Region-Enhanced Feature Learning for Scene Semantic Segmentation

Semantic segmentation in complex scenes relies not only on object appearance but also on object location and the surrounding environment. Nonetheless, it is difficult to model long-range context in the format of pairwise point correlations due to the huge computational cost for large-scale point clouds. In this paper, we propose using regions as the intermediate representation of point clouds instead of fine-grained points or voxels to reduce the computational burden. We introduce a novel Region-Enhanced Feature Learning Network (REFL-Net) that leverages region correlations to enhance point feature learning. We design a region-based feature enhancement (RFE) module, which consists of a Semantic-Spatial Region Extraction stage and a Region Dependency Modeling stage. In the first stage, the input points are grouped into a set of regions based on their semantic and spatial proximity. In the second stage, we explore inter-region semantic and spatial relationships by employing a self-attention block on region features and then fuse point features with the region features to obtain more discriminative representations. Our proposed RFE module is plug-and-play and can be integrated with common semantic segmentation backbones. We conduct extensive experiments on ScanNetV2 and S3DIS datasets and evaluate our RFE module with different segmentation backbones. Our REFL-Net achieves 1.8% mIoU gain on ScanNetV2 and 1.7% mIoU gain on S3DIS with negligible computational cost compared with backbone models. Both quantitative and qualitative results show the powerful long-range context modeling ability and strong generalization ability of our REFL-Net.

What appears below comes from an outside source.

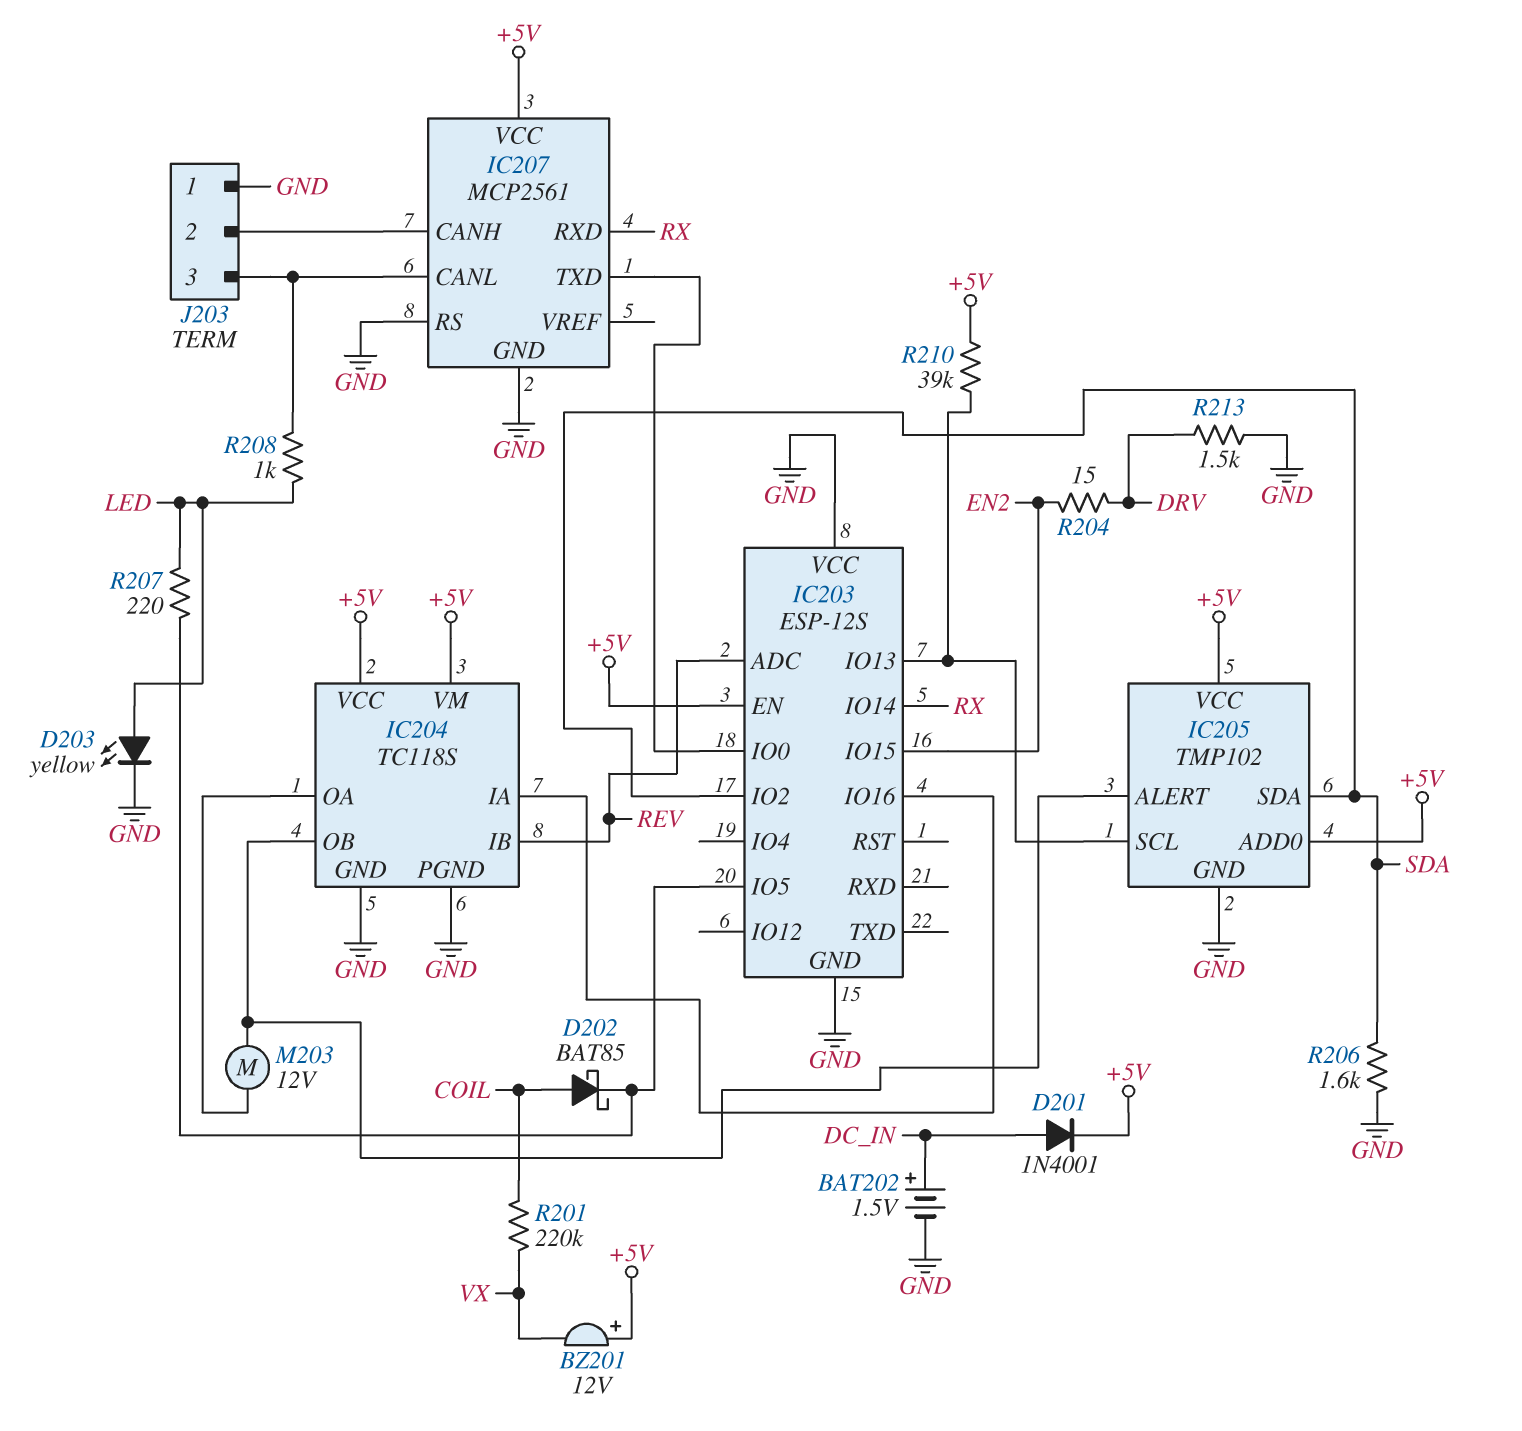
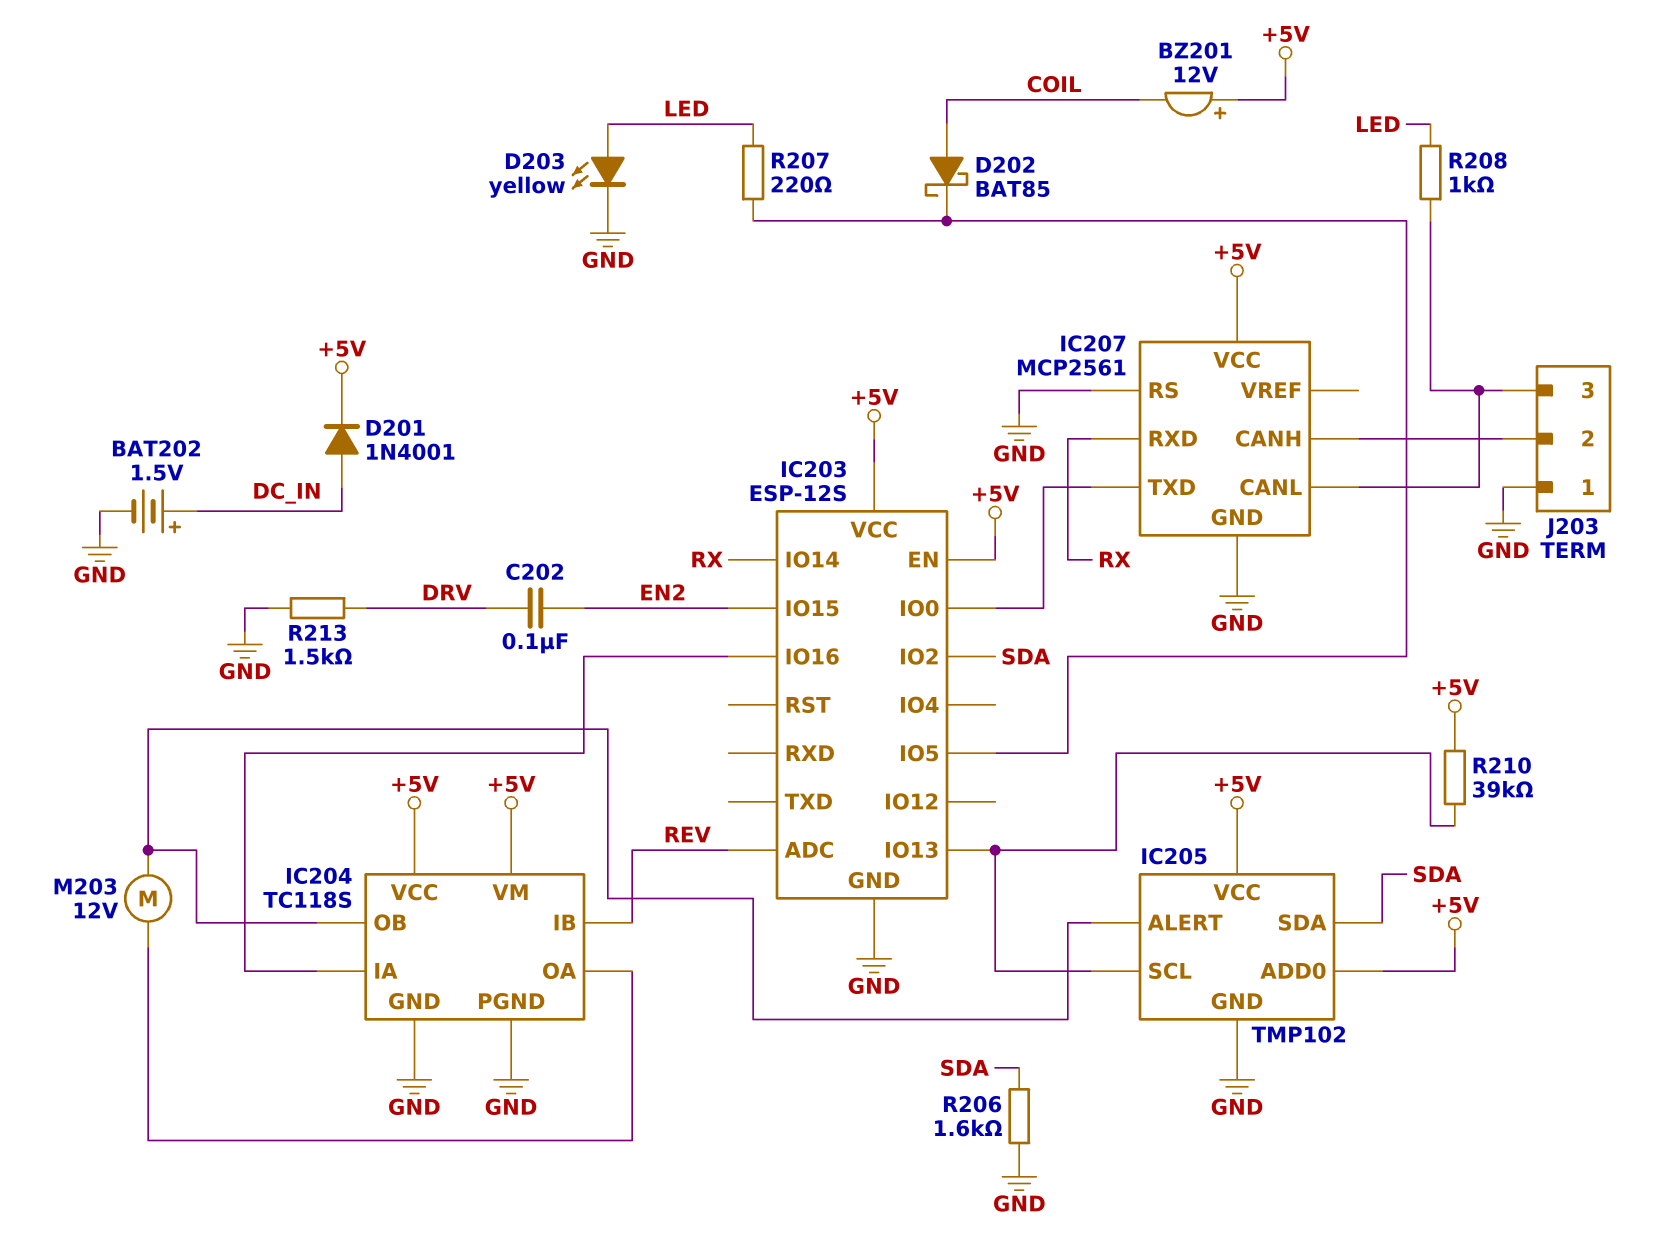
BZ201: buzzer 12V (plus +5V, minus VX) -> buzzer 12V (plus +5V, minus COIL)
C202: none -> 100nF (DRV, EN2)
IC203 pin VCC: GND -> +5V
R201: 220k (COIL, VX) -> none
R204: 15 (DRV, EN2) -> none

翻译：复杂场景中的语义分割不仅依赖于物体外观，还依赖于物体位置及周围环境。然而，由于大规模点云中成对点关联的计算成本极高，难以高效建模长程上下文。本文提出以区域作为点云的中间表示，替代细粒度点或体素，以降低计算负担。我们引入一种新颖的区域增强特征学习网络（REFL-Net），利用区域关联来增强点特征学习。我们设计了一个基于区域的特征增强（RFE）模块，该模块包含语义-空间区域提取阶段和区域依赖建模阶段。在第一阶段，输入点根据其语义和空间邻近性被分组为若干区域；在第二阶段，我们通过对区域特征应用自注意力模块来探索区域间的语义与空间关系，随后将点特征与区域特征融合以获取更具判别性的表示。所提出的RFE模块具有即插即用特性，可集成至常见语义分割主干网络。我们在ScanNetV2和S3DIS数据集上进行了广泛实验，并采用不同分割主干网络评估RFE模块。与主干模型相比，REFL-Net在ScanNetV2上实现1.8%的平均交并比（mIoU）提升，在S3DIS上实现1.7%的提升，且计算开销可忽略不计。定量与定性结果均表明，我们的REFL-Net具有强大的长程上下文建模能力与强泛化能力。